Damn. You guys really did answer all my questions. It looks like a rear end problem because in every video, and there are lots, the back end just looks like it goes first. I think the drivers maybe lack the skills to live up to their imaginations as well.

Thank you very much for answering my questions. You and everyone else too. I appreciate you all taking the time to explain these things to me.


----------



## LAuberX (Jun 3, 2014)

A differential allows all cars to go around corners without squealing the inside tire.

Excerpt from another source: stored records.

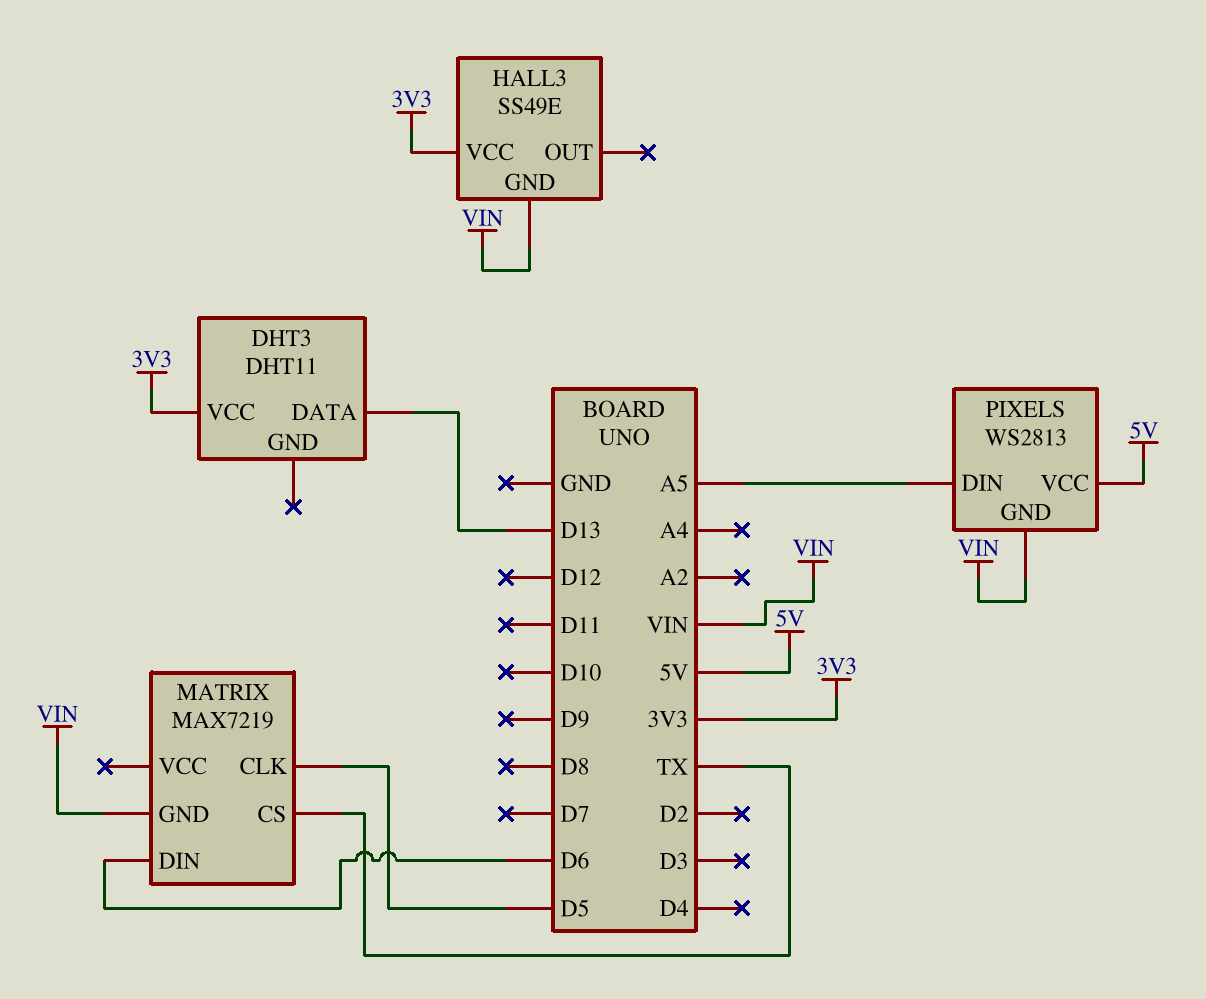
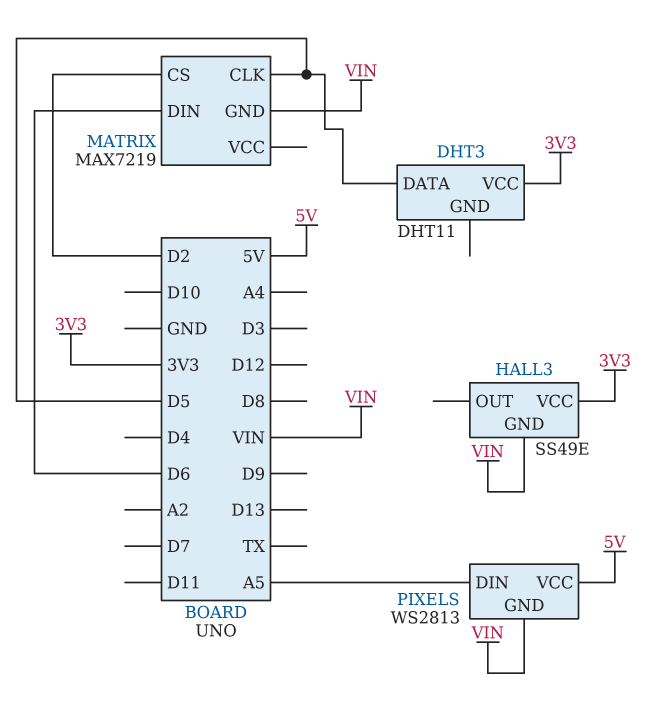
DHT3 pin DATA: D13 -> D5
MATRIX pin CS: TX -> D2

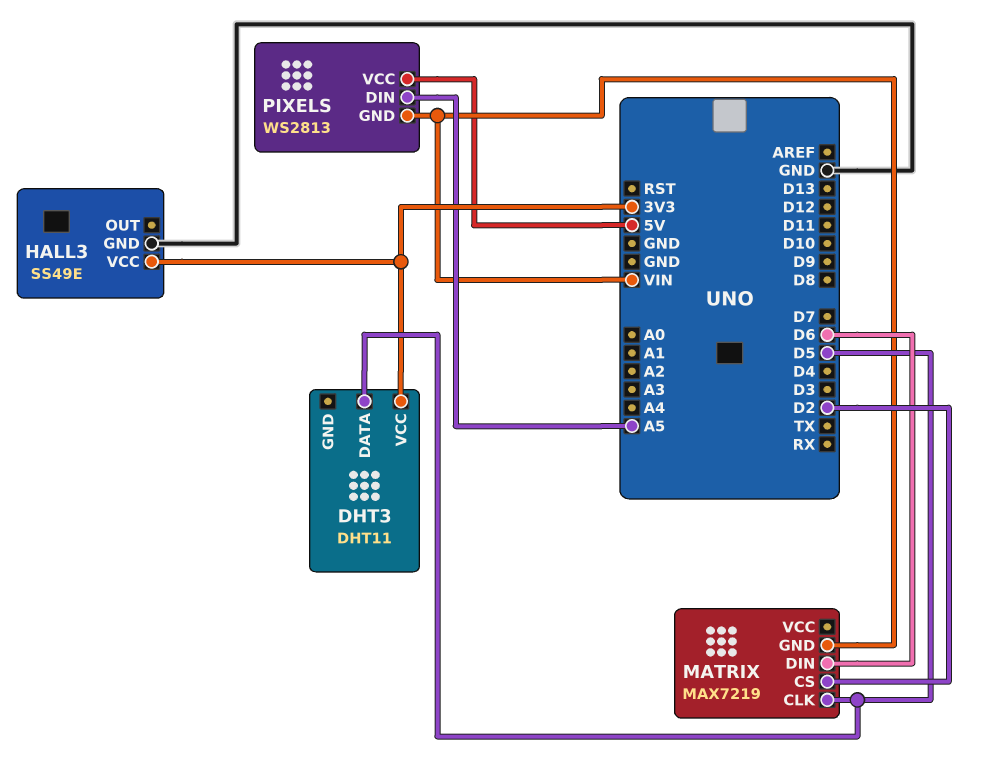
HALL3 pin GND: VIN -> GND

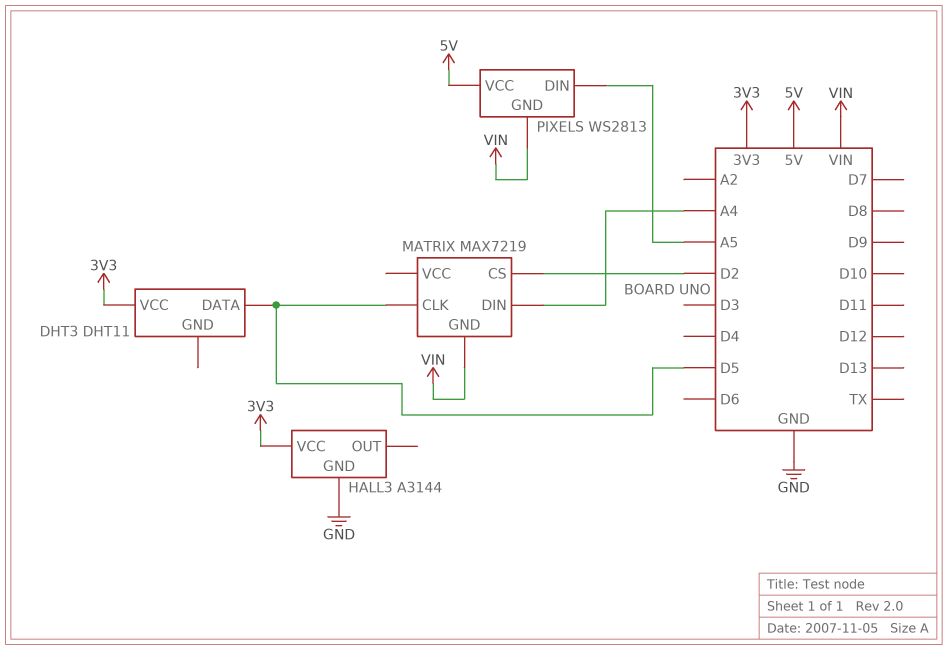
HALL3: SS49E -> A3144
MATRIX pin DIN: D6 -> A4

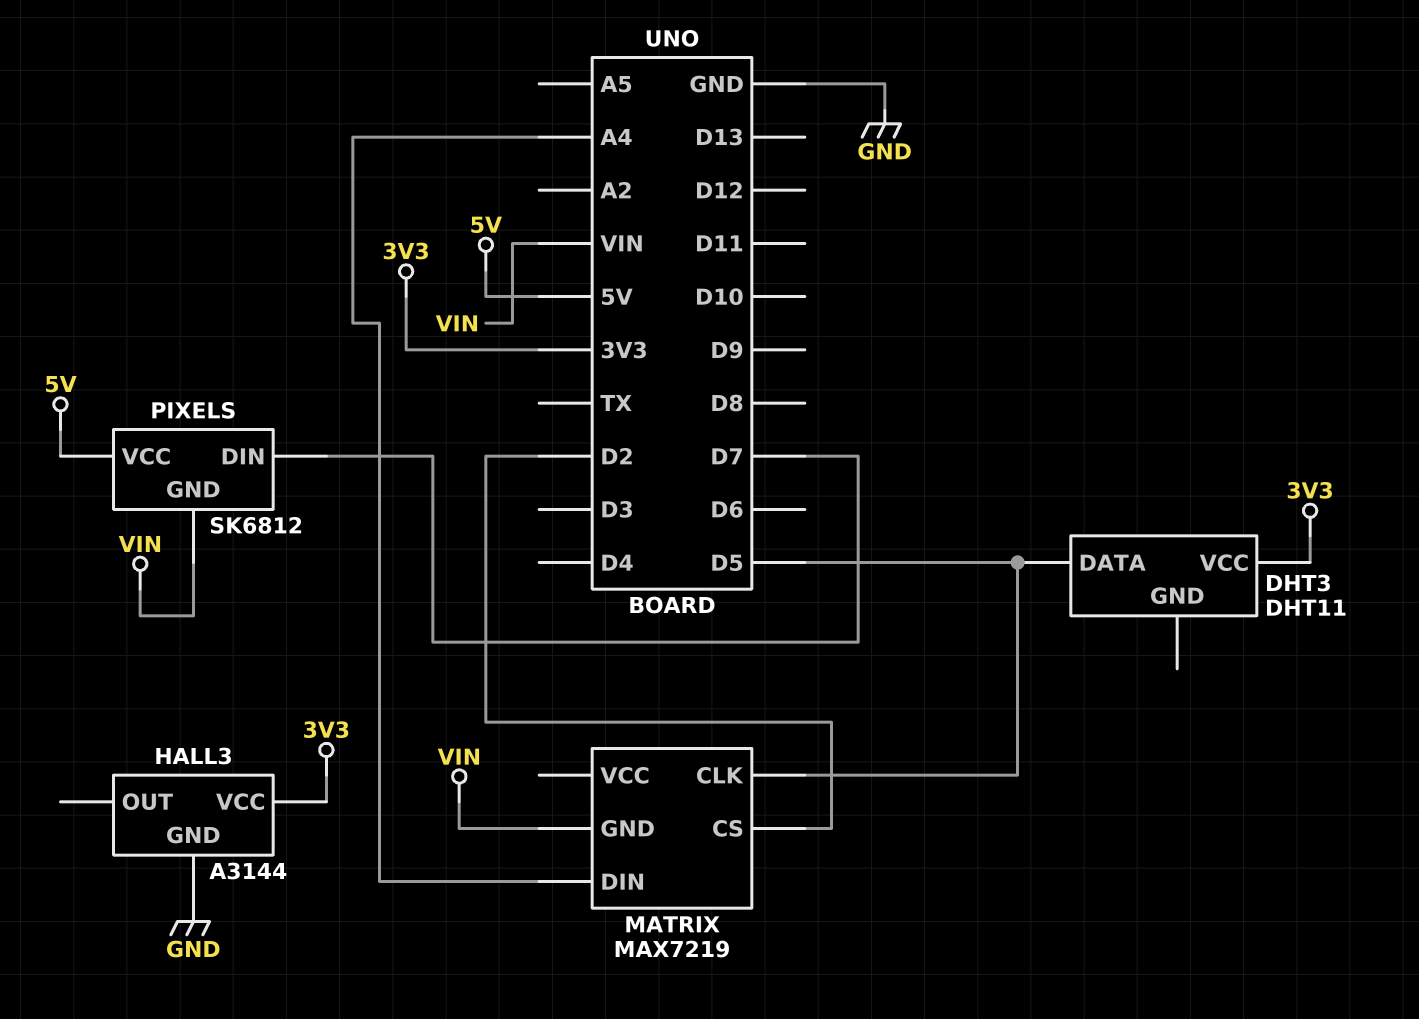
PIXELS: WS2813 -> SK6812
PIXELS pin DIN: A5 -> D7

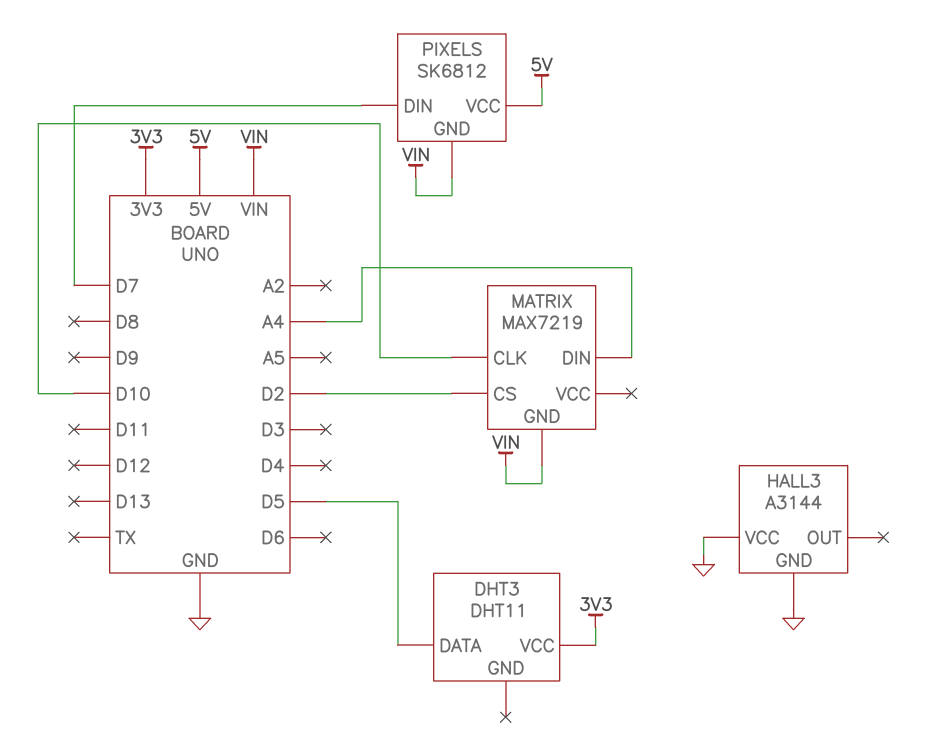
HALL3 pin VCC: 3V3 -> GND
MATRIX pin CLK: D5 -> D10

It allows the tires on the same axle to turn at different rpms while cornering.

Simple.


----------



## Tedgey (Jan 29, 2016)

LAuberX said:


> A differential allows all cars to go around corners without squealing the inside tire.
> 
> It allows the tires in the same axle to turn at different rpms while cornering.
> 
> Simple.


Hey moderator, we're way past that. Show up on time next week!


----------



## Taxi Driver in Arizona (Mar 18, 2015)

The corvette crash was caused by the differential putting more power to one rear wheel than the other.

That problem is solved with limited-slip or locking differentials. Sometimes referred to as posi-traction.

Of course, the driver of the corvette was most likely an idiot.


----------



## njn (Jan 23, 2016)

Fauxknight said:


> The exceptions to the transfer case rule are generally fully or partially electric vehicles. A Tesla uses independent electric motors on each wheel and some hybrids have a normal drive train for one set of wheels and independent electric motors on the other set (Rav4 hybrid, NX200H)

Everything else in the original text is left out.